Linux ist subversiv. Wer hätte auch vor nur fünf Jahren (1991)
gedacht, dass sich ein Betriebssystem der Spitzenklasse wie durch
Zauberei materialisieren könnte, geschaffen von Tausenden über den
ganzen Planeten verstreuten Nebenerwerbs-Hackern, die durch die eng
verwobenen Stränge des
Internets verbunden sind?
Ich sicher nicht. Zu dem Zeitpunkt, als Linux
1993 auf meinem
Radarschirm auftauchte, hatte ich bereits zehn Jahre in der Unix- und
Open Source-Entwicklung verbracht. Mitte der Achtziger war ich einer
der ersten Beitragenden zu GNU.
Ich hatte bereits umfangreiche Open
Source-Software im Internet veröffentlicht, die ich selbst entwickelt
oder mitentwickelt hatte
( nethack,
Emacs VC (Version Control) und GUD modes, xlife und
andere) und die heute noch viel verwendet wird.

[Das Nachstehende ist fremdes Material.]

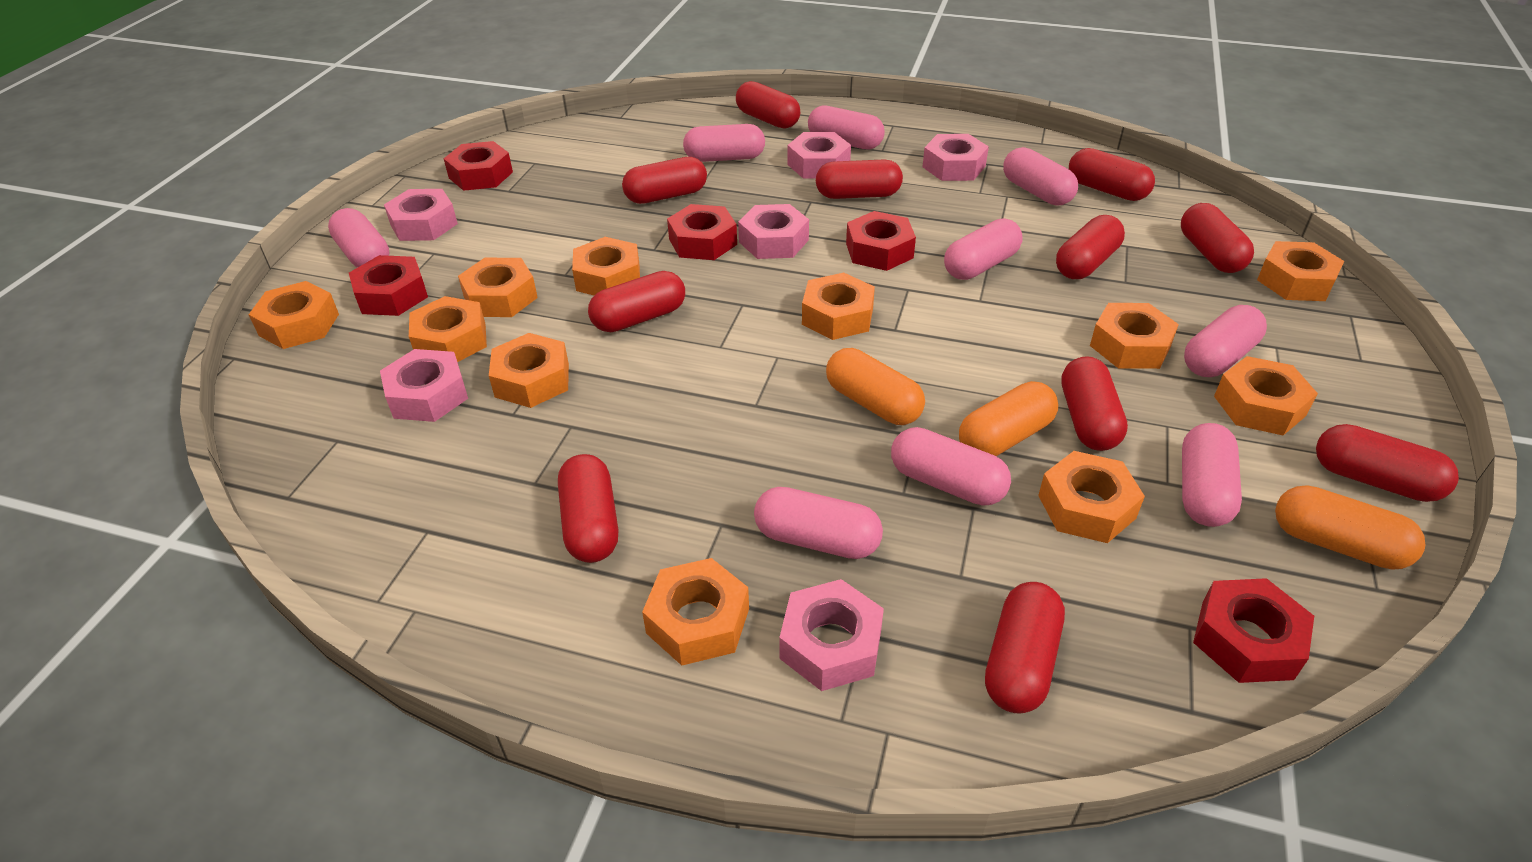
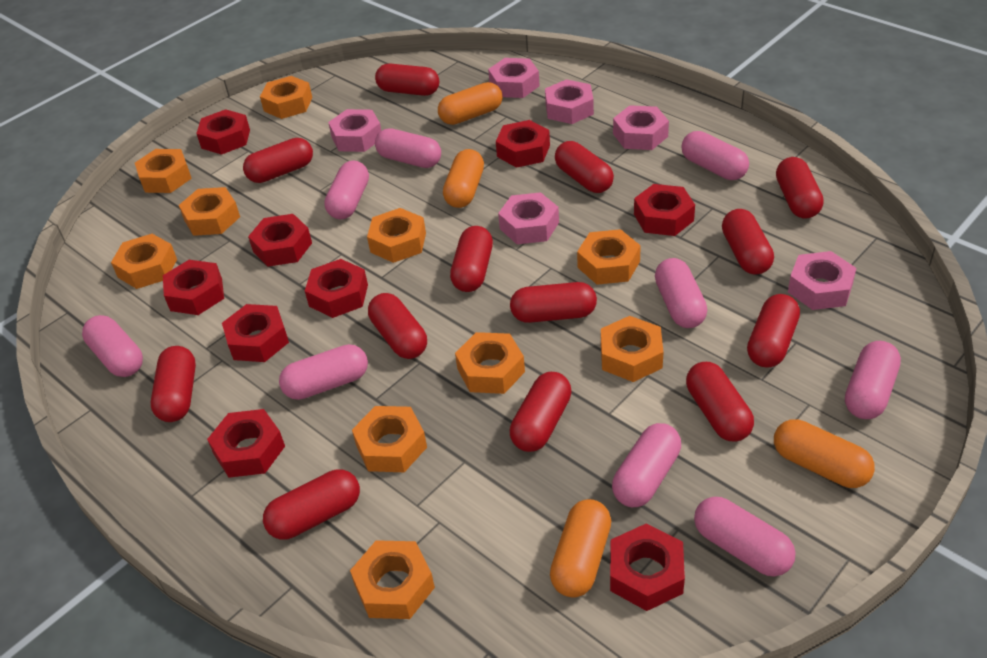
orange capsule: 3 -> 4
orange nut: 11 -> 10
red capsule: 11 -> 13
red nut: 5 -> 9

Ich dachte, ich wüsste, wie es gemacht wird.
Dann stellte Linux alles in Frage, was ich zu wissen glaubte. Ich
hatte das Unix-Evangelium der kleinen Tools, des
rapid prototyping
und der inkrementellen Verbesserung seit der ersten Stunde verbreitet.
Ich glaubte aber auch, dass es eine bestimmte kritische
Komplexitätsstufe gebe, ab der ein zentralisierterer Ansatz mit sehr
genauer Vorausplanung erforderlich wird. Ich glaubte, dass die
wichtigste Software (Betriebssysteme und wirklich umfangreiche Tools
wie Emacs)
so gebaut werden müssten wie Kathedralen, sorgsam gemeißelt
von einzelnen Druiden oder kleinen Teams von Hohepriestern, die in
totaler Abgeschiedenheit wirkten und keine unfertigen Beta-Freigaben
veröffentlichen dürften.
Linus Torvalds
Entwicklungsstil auf der anderen Seite - mit seinen
frühen und häufigen Freigaben, seinem Delegieren von allem, was nur
irgendwie möglich ist, und der an Promiskuität grenzenden Offenheit -
war eine echte Überraschung. Es handelte sich nicht gerade um eine
stille und ehrfurchtsvolle Tätigkeit, wie der Bau einer Kathedrale
eine ist -- stattdessen schien die Linux-Gemeinde ein großer, wild
durcheinander plappernder Basar von verschiedenen Zielsetzungen und
Ansätzen zu sein (alles sehr treffend durch die Linux-Archivsites
repräsentiert, die Beiträge von *jedem* nehmen), der ein kohärentes
und stabiles System wohl nur durch eine Reihe von Wundern
hervorbringen konnte.
Die Tatsache, dass der Basar zu funktionieren schien, und zwar sehr gut
zu funktionieren schien, war ein ausgesprochener Schock. Während ich
lernte, mich in dieser neuen Umgebung zurechtzufinden, arbeitete ich
nicht nur angestrengt an eigenen Projekten, sondern versuchte auch zu
verstehen, warum die Linux-Welt sich nicht nur nicht einfach in
völliger Konfusion auflöste, sondern an Durchschlagskraft immer weiter
zulegte und eine Produktivität ausbildete, die für die Erbauer einer
Software-Kathedrale kaum vorstellbar gewesen ist.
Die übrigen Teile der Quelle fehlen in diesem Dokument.